滞りなく舞踏会は幕を閉じ、舞踏会で酔い潰れたエラはキャピュレット家の一室で朝を迎えた。
本来ならば舞踏会が閉幕した後に直ぐに着替え、リバースの屋敷(旧:キャルロット)へ明け方前までに戻る予定が完全に崩れていた。
屋敷内ではエラが消えた事を怪しまれる事は明らかであった。
しかし夜が明けた今となってはどうすることも出来ない。
ドアをノックする音が聞こえた。
そしてドア側から若い女性の声が聞こえたのだった。
3人が寝ても十分な程の大きいベットの上でエラは寝間着姿、金髪の長い髪を下ろしていた。
「エレノア様、お加減は如何でしょうか。

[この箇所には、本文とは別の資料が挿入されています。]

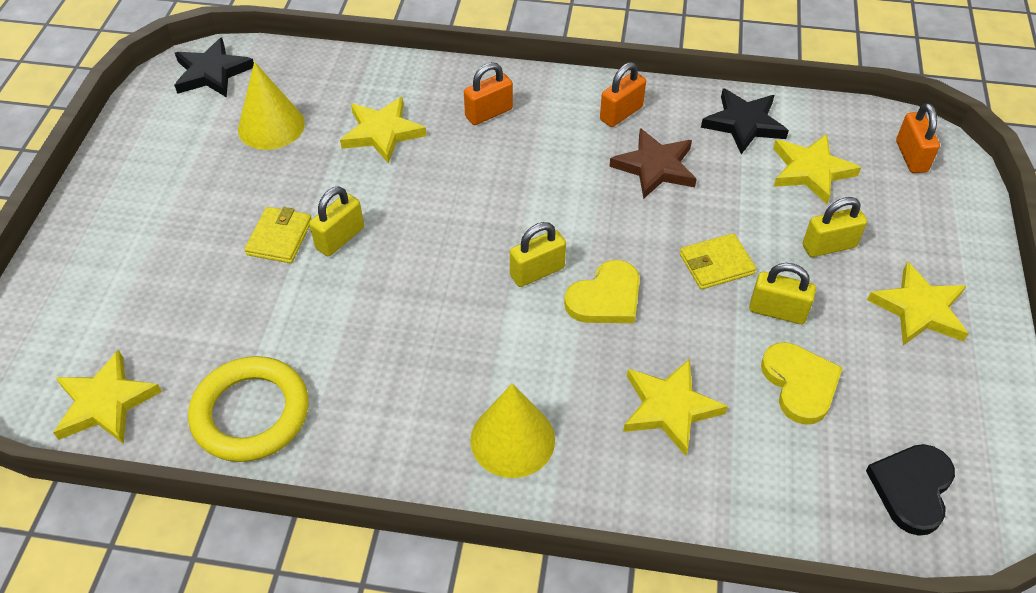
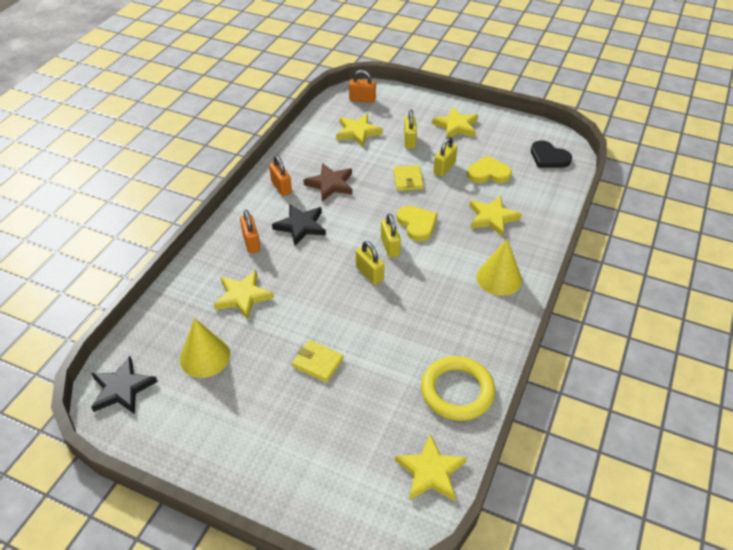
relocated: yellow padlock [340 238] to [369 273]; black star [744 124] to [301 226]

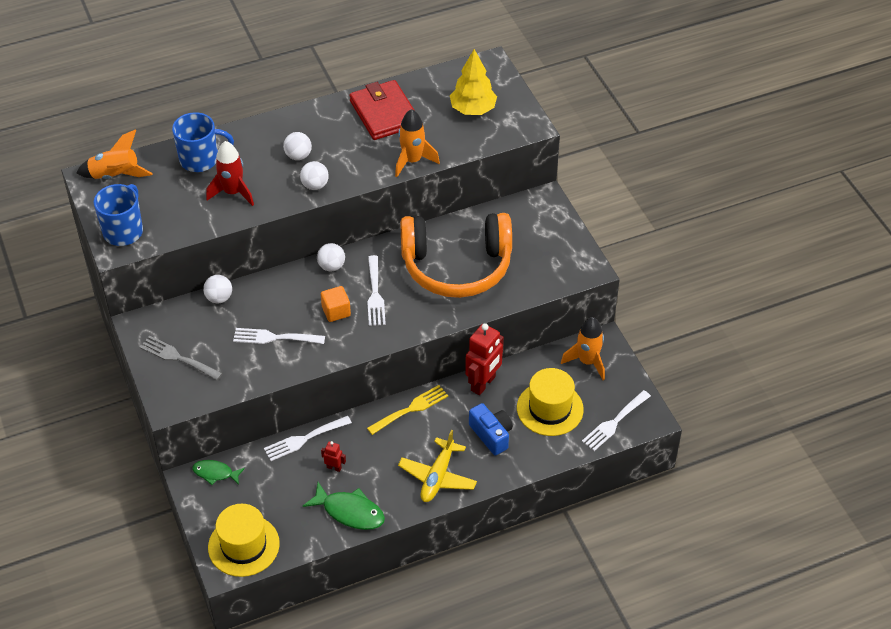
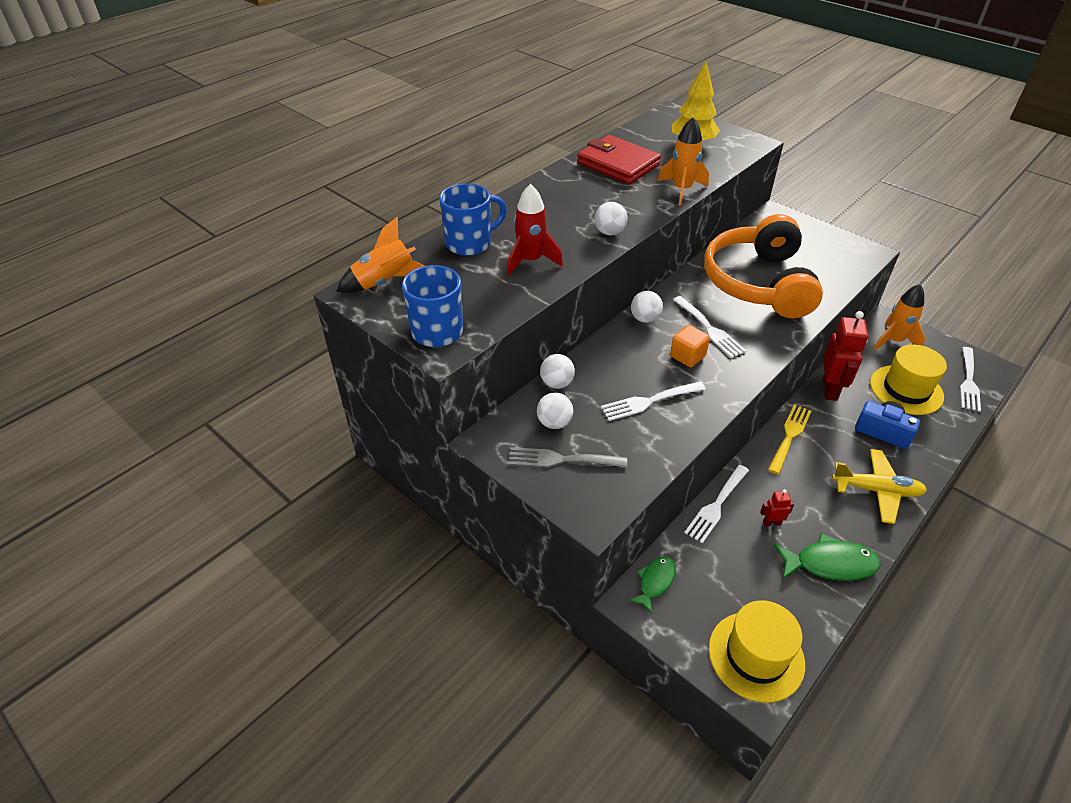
relocated: white ball [298 156] to [554 423]
spun: green fish [215 473] = [655 582] 135 degrees clockwise; yellow plane [438 476] = [876 490] 75 degrees counterclockwise; orange headphones [457 266] = [758 283] 120 degrees clockwise

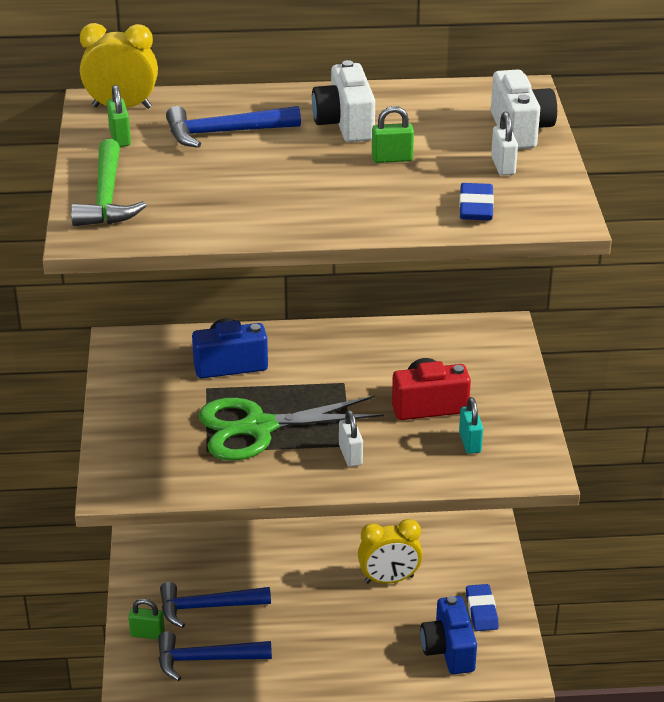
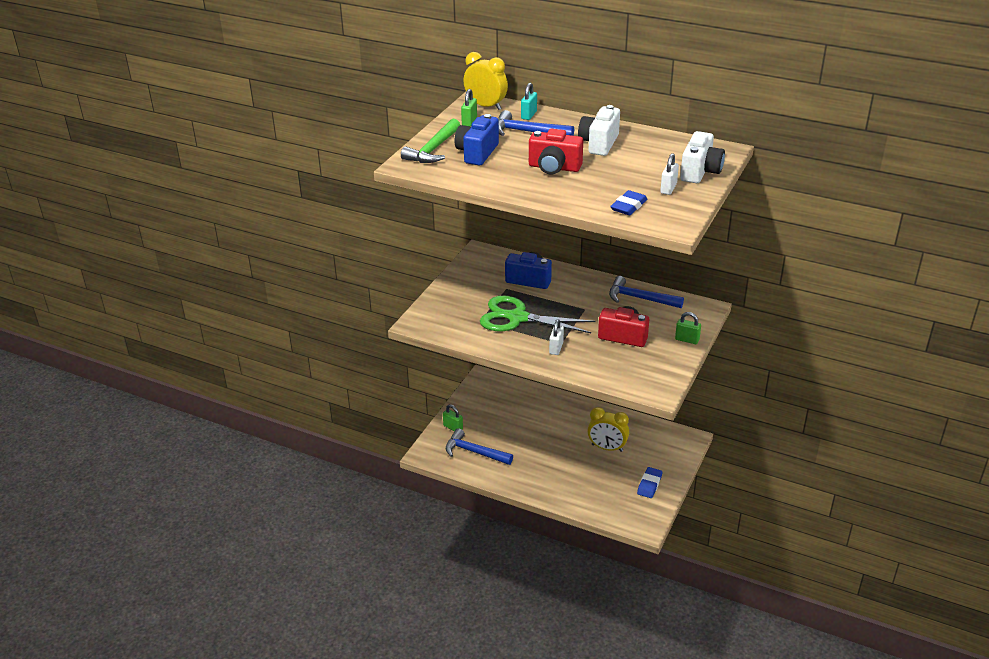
appeared: red camera [554 167]
relocated: blue hammer [207 607] to [640 298]; green padlock [392 159] to [687 340]; blue camera [448 650] to [477 153]; turquoise padlock [470 442] to [529 115]

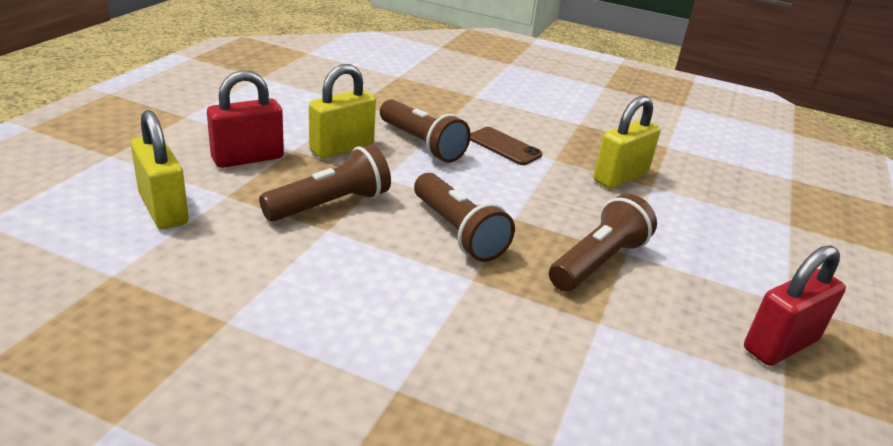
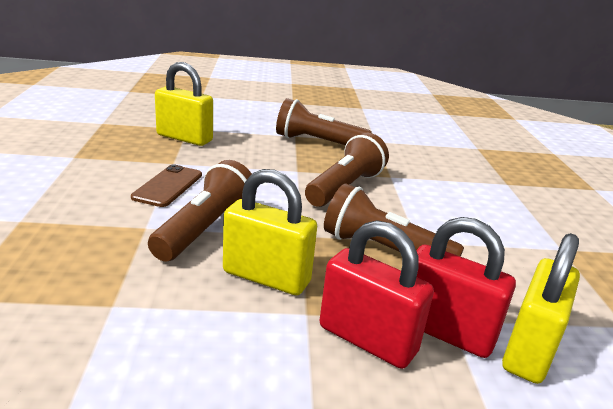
relocated: red padlock [780 344] to [445 331]

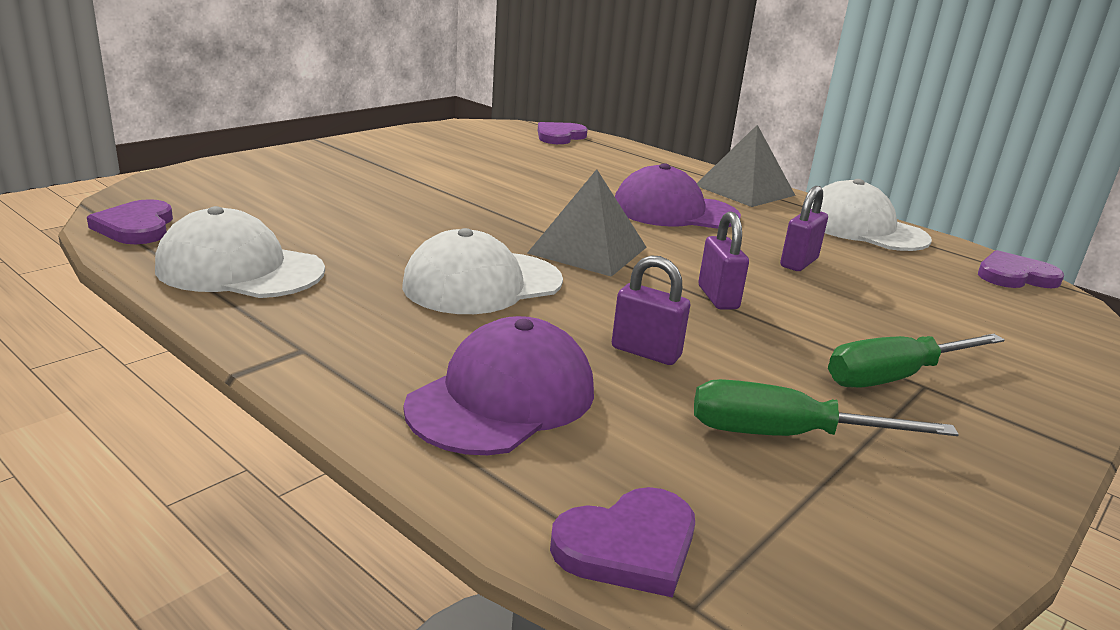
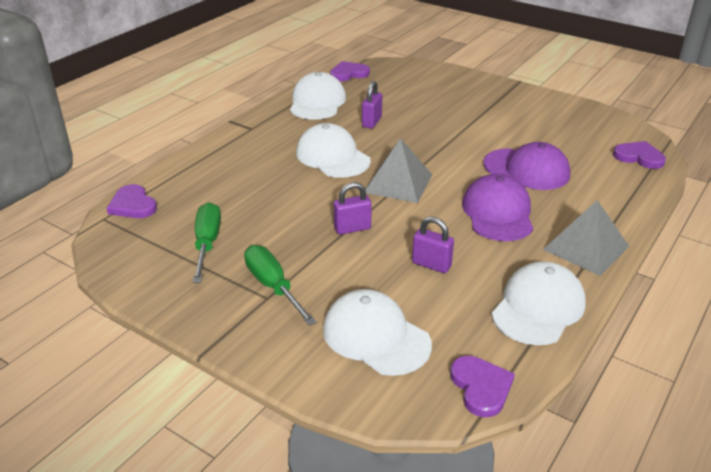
appeared: white cap [376 336]
relocated: purple cap [503 398] to [526 169]; purple padlock [646 352] to [372 122]

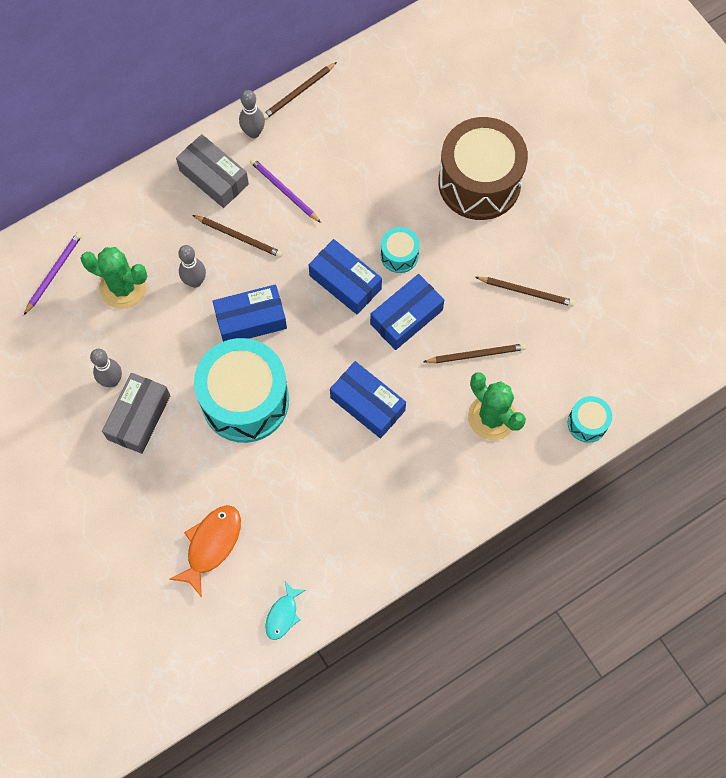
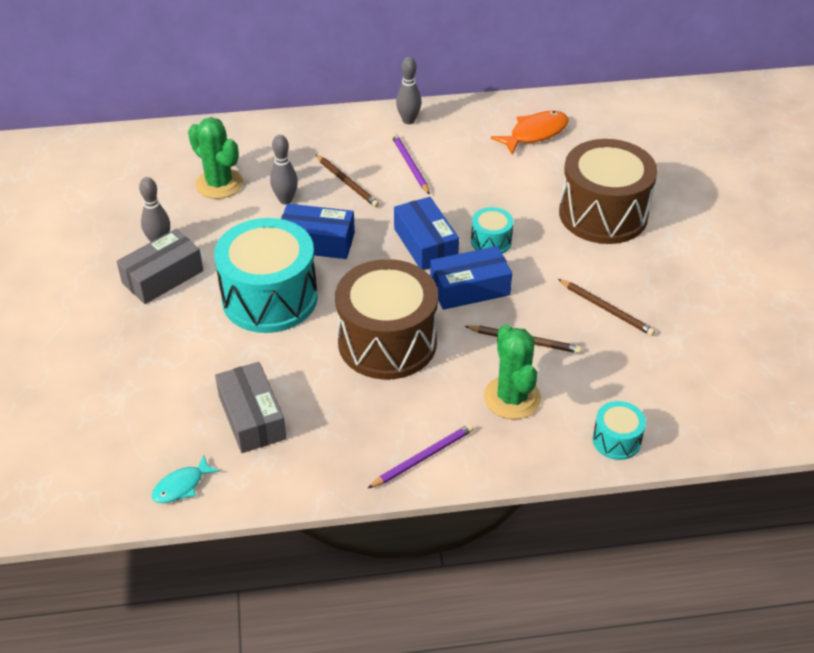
missing: brown pencil [298 92]
relocated: purple pencil [54 273] to [423 457]; orange fish [211 545] to [535 133]; grey box [214 177] to [252 417]
exchanged: blue box [367 404] to brown drum [387 342]

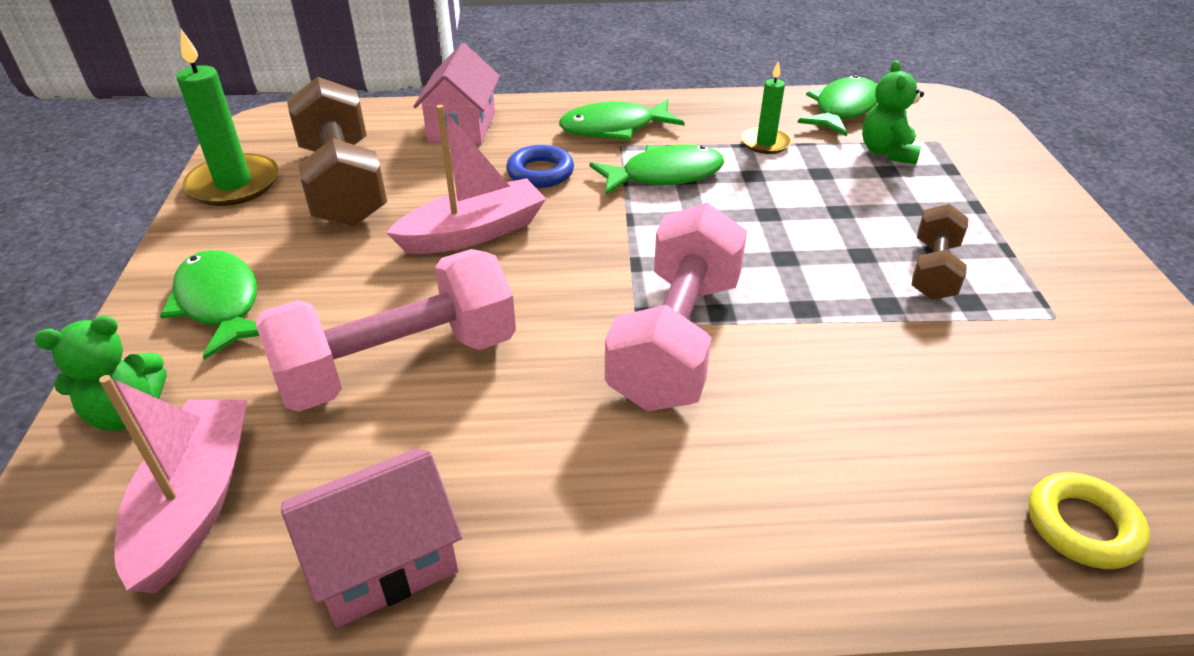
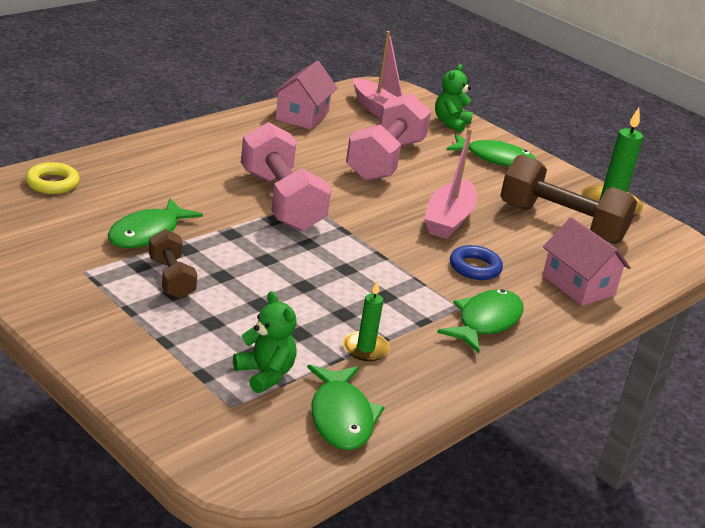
relocated: green fish [664 175] to [148 234]

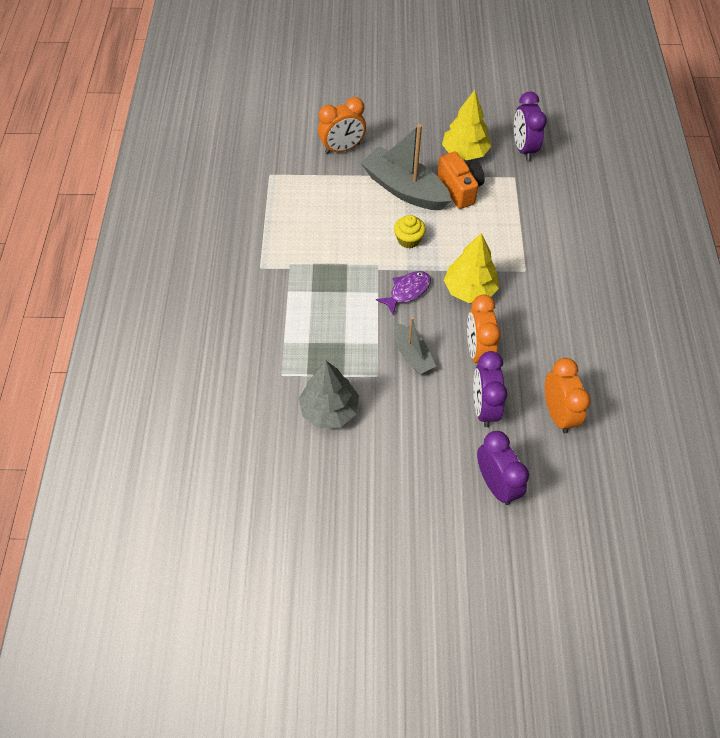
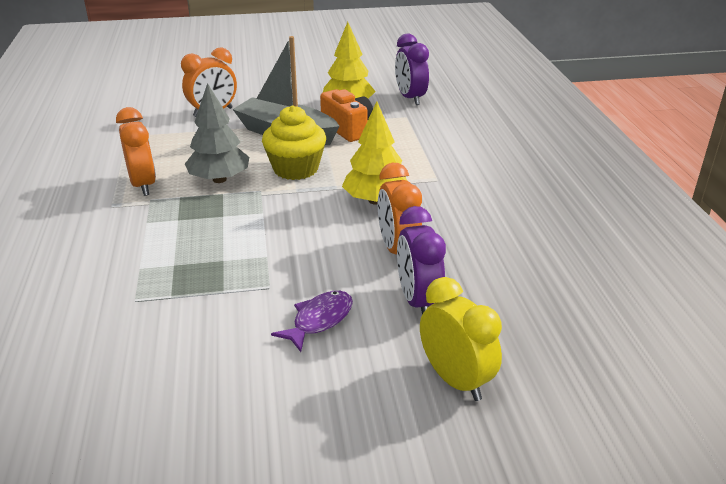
missing: grey boat [412 355]
relocated: grey tree [329 410] to [219 179]; purple fish [407 291] to [319 320]; orange clock [557 413] to [143 185]
colour: purple clock [496 484] to yellow clock [455 380]
size: yellow cupcake [408 240] = [295 169] x1.69

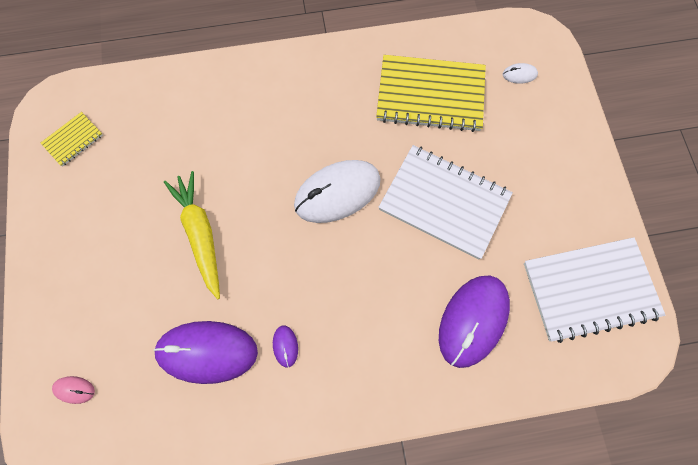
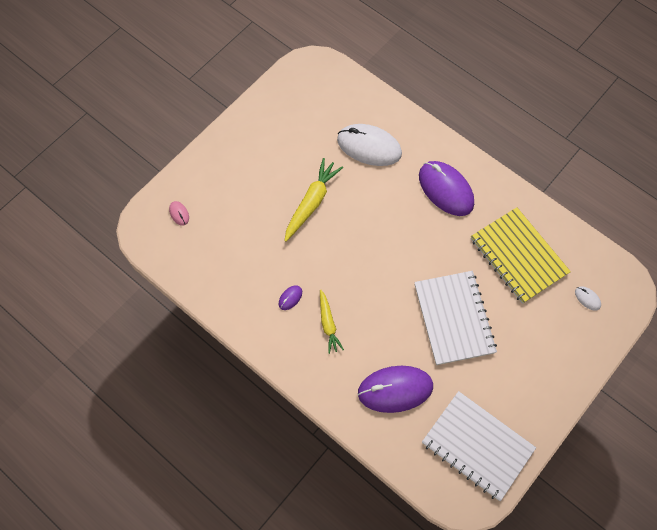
missing: yellow notebook [73 140]
appeared: yellow carrot [328 324]
relocated: purple mouse [207 352] to [445 190]; white mouse [337 193] to [369 147]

」
その声を聞いたエラは返答する。
「入っていいわ。」
「失礼いたします。」
この様に丁重に答えたメイドはエラの寝室に入ったのだった。
容姿はエラと同じか少し上の様に見え、すらっとした姿で顔は聡明に見えた。
「お食事は如何いたしましょう。
宜しければアンドレ様がお待ちです・・・ご支度を先になさいましょうか。」
この言葉を聞いたエラは、何ともモヤモヤした気分になったのだった。
1週間前に口説かれたアンドレと、アンドレの異常なモテ加減を思い出すとキャピュレット家がどの様になっているのか皆目見当がつかないエラ。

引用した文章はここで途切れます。